It’s 1996, and the New York Daily News runs an article about how a brand-new brewery under construction in Brooklyn will be the neighborhood’s first to open in 20 years. The next day, two limousines pull up outside the brewery’s construction site. The doors swing open, and out come two young men whose chests resemble beer barrels. They tell all the workers to go home, and stay home. Soon, the site is like a deserted movie set. Before leaving, the men deliver a message: The man in charge needs to call us, pronto.
In the craft beer industry, there’s no shortage of courageous characters whose adventurous tales would dominate a happy hour. Just to name a few: Dale Katechis of Oskar Blues rips up the hills of Lyons every morning on his mountain bike; Ken Grossman at Sierra Nevada hikes his tail off in the Sierra Nevada Mountains; and, before starting Boston Beer Company, Jim Koch spent three years as a guide for Outward Bound and summited the highest peak in the Western and Southern hemispheres, Aconcagua.
Funny, then, that a soft-spoken, unassuming guy from New York City would have tales to top them all. Brooklyn Brewery Co-Founder Steve Hindy may not be able to remember the last time he went over the handlebars of a bike or shredded the gnar on the backside of Jackson Hole, but his experience as a war correspondent in the Middle East in the 1980s and his dealings with the mob in the pre-gentrified Brooklyn of the mid ’90s make a bloody elbow or a case of altitude sickness seem like child’s play.

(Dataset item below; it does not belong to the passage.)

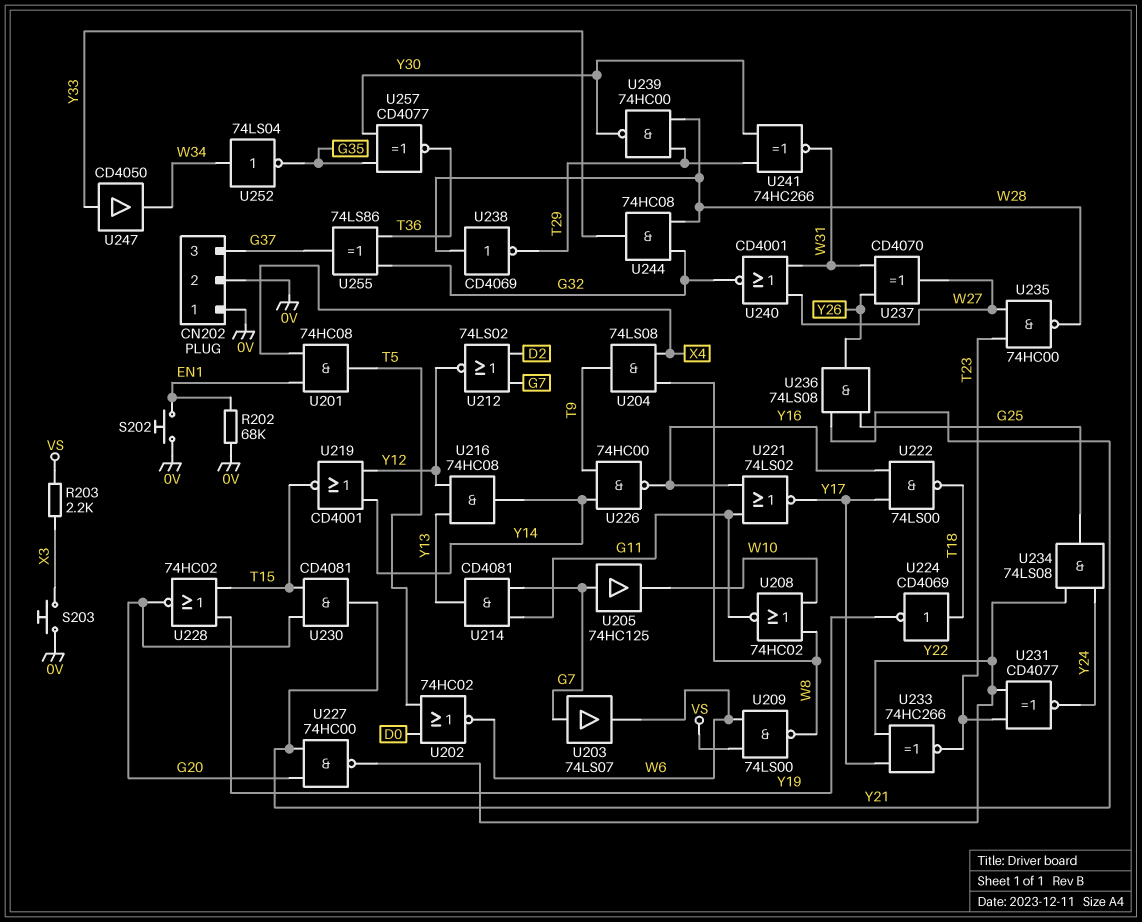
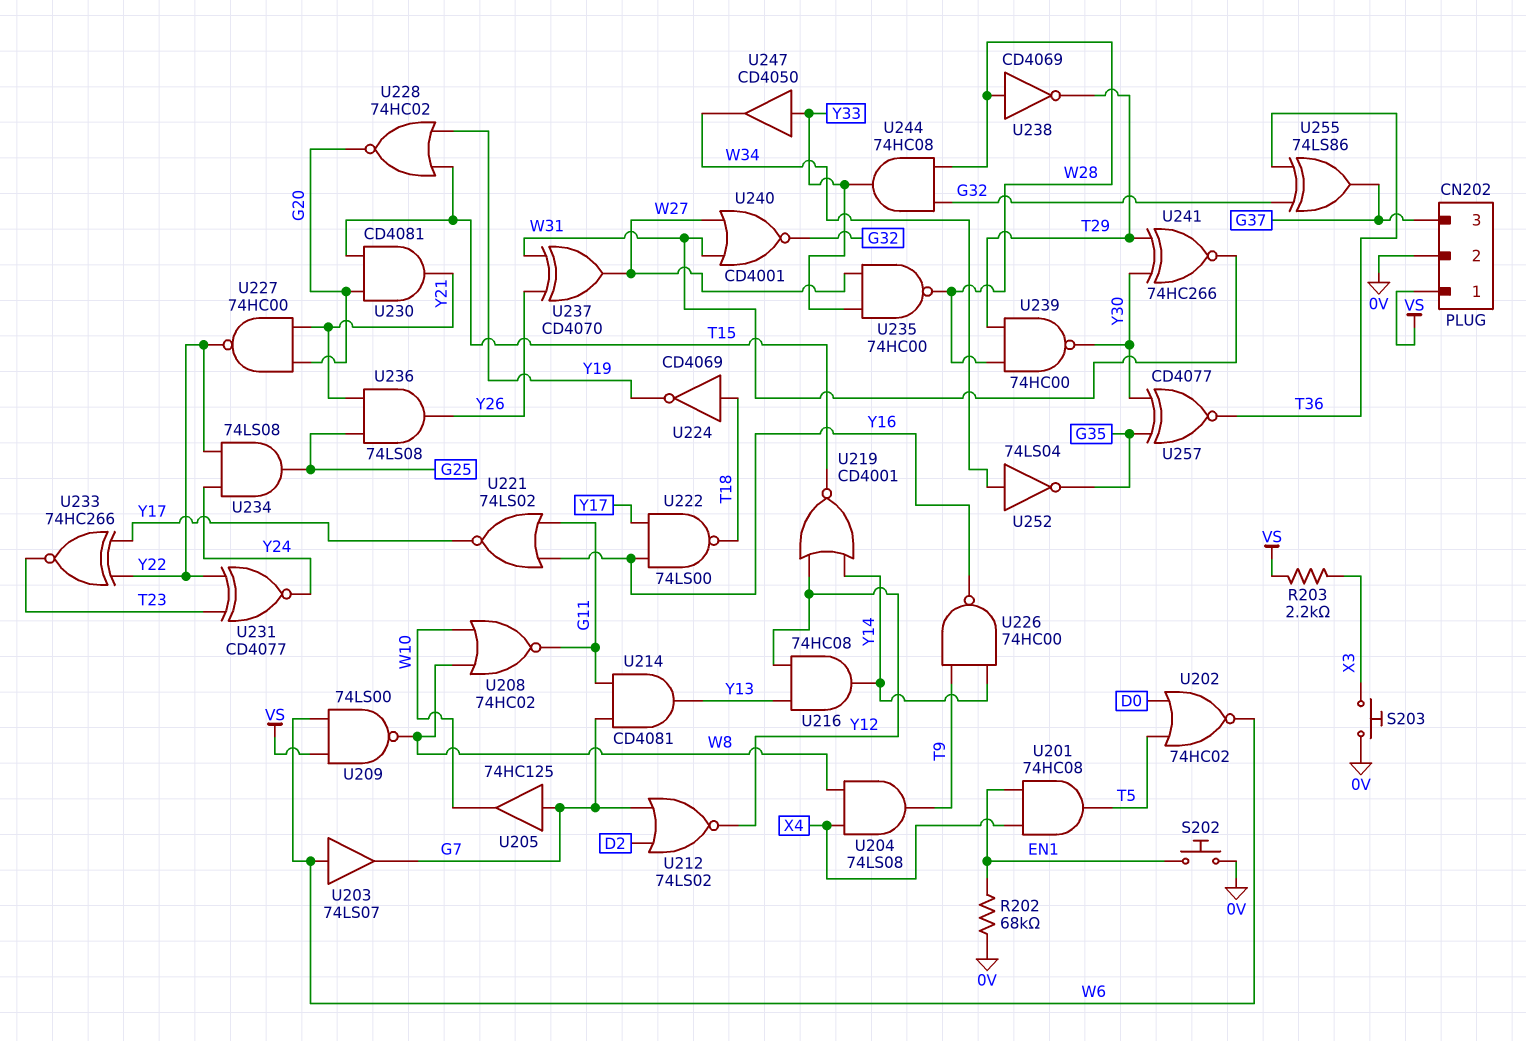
CN202 pin 1: 0V -> VS
U203: buffer 74LS07 (in G7, out W6) -> buffer 74LS07 (in W6, out G7)
U235: NAND 74HC00 (in T23, in W27, out W28) -> NAND 74HC00 (in W27, in Y33, out W28)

Let’s go back to the beginning. In 1979, when he was stationed in the Middle East as a war correspondent for the Associated Press, Hindy was beginning to take an elevated interest in beer. Locals in Saudi Arabia could be beheaded for home brewing, but American diplomats living there were crafty enough to share their basement brews at American Embassies across the region. That beer, given its potential repercussions, probably tasted pretty damn good. Hindy sure liked it, and admittedly had a thought that it might be nice to have such a flavorful beer back in the States, where light lagers dominated. It was only a dream, though. He had much bigger issues at hand as a war correspondent.